Granulosa cell tumour, adult type

by Jason Wasserman MD PhD FRCPC
October 17, 2022


What is an adult-type granulosa cell tumour?

An adult-type granulosa cell tumour is a rare and slow-growing type of ovarian cancer. The tumour starts from specialized granulosa cells normally found in the ovary. Adult-type granulosa cell tumour is part of a group of ovarian tumours called sex cord-stromal tumours.

What causes an adult-type granulosa cell tumour?

Almost all adult-type granulosa cell tumours contain a mutation involving the FOXL2 gene. However, at present, doctors do not know what causes this mutation to occur.

What are the symptoms of an adult-type granulosa cell tumour?

Some adult-type granulosa cell tumours will produce hormones such as estrogen which can result in symptoms such as abnormal vaginal bleeding and breast tenderness. Androgen-producing tumours may result in symptoms such as increased body hair growth and voice changes. Small tumours and those that do not produce any hormones may not cause any symptoms and may only be discovered when pelvic imaging is performed for another reason.

Can an adult-type granulosa cell tumour spread to other parts of the body?

Although rare, the tumour cells in an adult-type granulosa cell tumour can spread to other parts of the body.

How is the diagnosis of adult-type granulosa cell tumour made?

For most women, the diagnosis of adult-type granulosa cell tumour of the ovary is only made when the entire tumour has been surgically removed and sent to a pathologist for examination.

Adult type granulosa cell tumour
Adult-type granulosa cell tumour.

What is an intraoperative consultation (frozen section)?

An intraoperative consultation is an opportunity for your surgeon and pathologist to examine the tumour, lymph nodes, or other tissue samples at the time of surgery. During this consultation, a frozen section may be performed where the tissue is quickly examined under the microscope. The purpose of an intraoperative consultation and frozen section is to provide your surgeon with information that will help guide decisions made at the time of surgery.

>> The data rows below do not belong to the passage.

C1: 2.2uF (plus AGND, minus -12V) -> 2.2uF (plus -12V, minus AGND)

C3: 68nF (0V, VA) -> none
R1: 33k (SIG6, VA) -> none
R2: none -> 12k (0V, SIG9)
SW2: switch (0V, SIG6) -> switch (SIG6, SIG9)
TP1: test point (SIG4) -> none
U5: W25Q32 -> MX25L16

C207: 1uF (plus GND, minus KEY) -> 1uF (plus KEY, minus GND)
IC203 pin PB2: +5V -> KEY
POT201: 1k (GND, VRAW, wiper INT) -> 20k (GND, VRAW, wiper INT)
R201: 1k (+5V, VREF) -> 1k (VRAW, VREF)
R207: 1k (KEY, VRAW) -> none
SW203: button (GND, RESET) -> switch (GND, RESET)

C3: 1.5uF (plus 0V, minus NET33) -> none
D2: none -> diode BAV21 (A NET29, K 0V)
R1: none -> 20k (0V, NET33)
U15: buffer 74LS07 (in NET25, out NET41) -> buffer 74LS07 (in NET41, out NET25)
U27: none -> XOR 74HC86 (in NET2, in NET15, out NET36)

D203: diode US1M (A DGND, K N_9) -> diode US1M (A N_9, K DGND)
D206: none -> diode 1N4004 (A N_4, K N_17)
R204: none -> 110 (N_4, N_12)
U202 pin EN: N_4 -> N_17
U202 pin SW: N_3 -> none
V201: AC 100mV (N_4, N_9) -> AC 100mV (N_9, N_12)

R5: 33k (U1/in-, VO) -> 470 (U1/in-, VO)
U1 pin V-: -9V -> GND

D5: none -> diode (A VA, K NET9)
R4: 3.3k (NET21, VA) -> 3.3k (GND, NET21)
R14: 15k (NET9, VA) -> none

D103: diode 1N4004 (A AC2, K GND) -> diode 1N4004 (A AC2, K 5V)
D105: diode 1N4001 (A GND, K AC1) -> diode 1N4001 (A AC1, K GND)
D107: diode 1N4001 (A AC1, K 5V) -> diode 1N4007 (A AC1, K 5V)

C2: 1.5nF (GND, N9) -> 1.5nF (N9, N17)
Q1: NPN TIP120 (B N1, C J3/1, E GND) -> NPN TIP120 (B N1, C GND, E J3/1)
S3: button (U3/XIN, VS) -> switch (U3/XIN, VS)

Were tumour cells seen on the surface of the ovary or fallopian tube?

The tumour cells in an adult-type granulosa cell tumour can spread from the ovary to another nearby organ such as the fallopian tube or the ovary on the other side of the body. If tumour cells are seen on the surface of the fallopian tube or ovary, it suggests that they have spread there from the tumour. The spread of cells from the tumour to another body site is called metastasis. This information is important because a tumour that has spread or metastasized from one organ to another is given a higher tumour (T) stage.

Why is it important if the tumour was received intact or ruptured?

All ovarian tumours are examined to see if there are any holes or tears in the outer (capsular) surface of the ovary. The capsular surface is described as intact if no holes or tears are identified. The capsular surface is described as ruptured if it contains any large holes or tears. If the ovary or tumour is received in multiple pieces, it may not be possible for your pathologist to tell if the capsular surface has ruptured or not. This information is important because a capsular surface that ruptures inside the body may spill tumour cells into the abdominal cavity. A ruptured capsule is associated with a worse prognosis and is used to determine the tumour (T) stage.

Has the tumour spread to other organs or tissues in the pelvis or abdomen?

Small samples of tissue are commonly removed in a procedure called a biopsy to see if tumour cells have spread outside of the ovary. These biopsies, which are often from a tissue in the pelvis and abdomen called the peritoneum, are sent to your pathologist to see if the tumour has spread or metastasized. The omentum is an abdominal organ that is a common site of tumour spread or metastasis. This organ is often entirely removed and examined by your pathologist. Other organs (such as the bladder, small intestine, or large intestine) are not typically removed and sent for pathological examination unless they are directly attached to the tumour or the tumour spreading to these organs is seen by your surgeon. In these cases, your pathologist will examine each organ under the microscope to see if there are any cancer cells attached to those organs. The presence of tumour cells in other organs is used to determine the tumour (T) stage and distant metastatic disease (M) stage.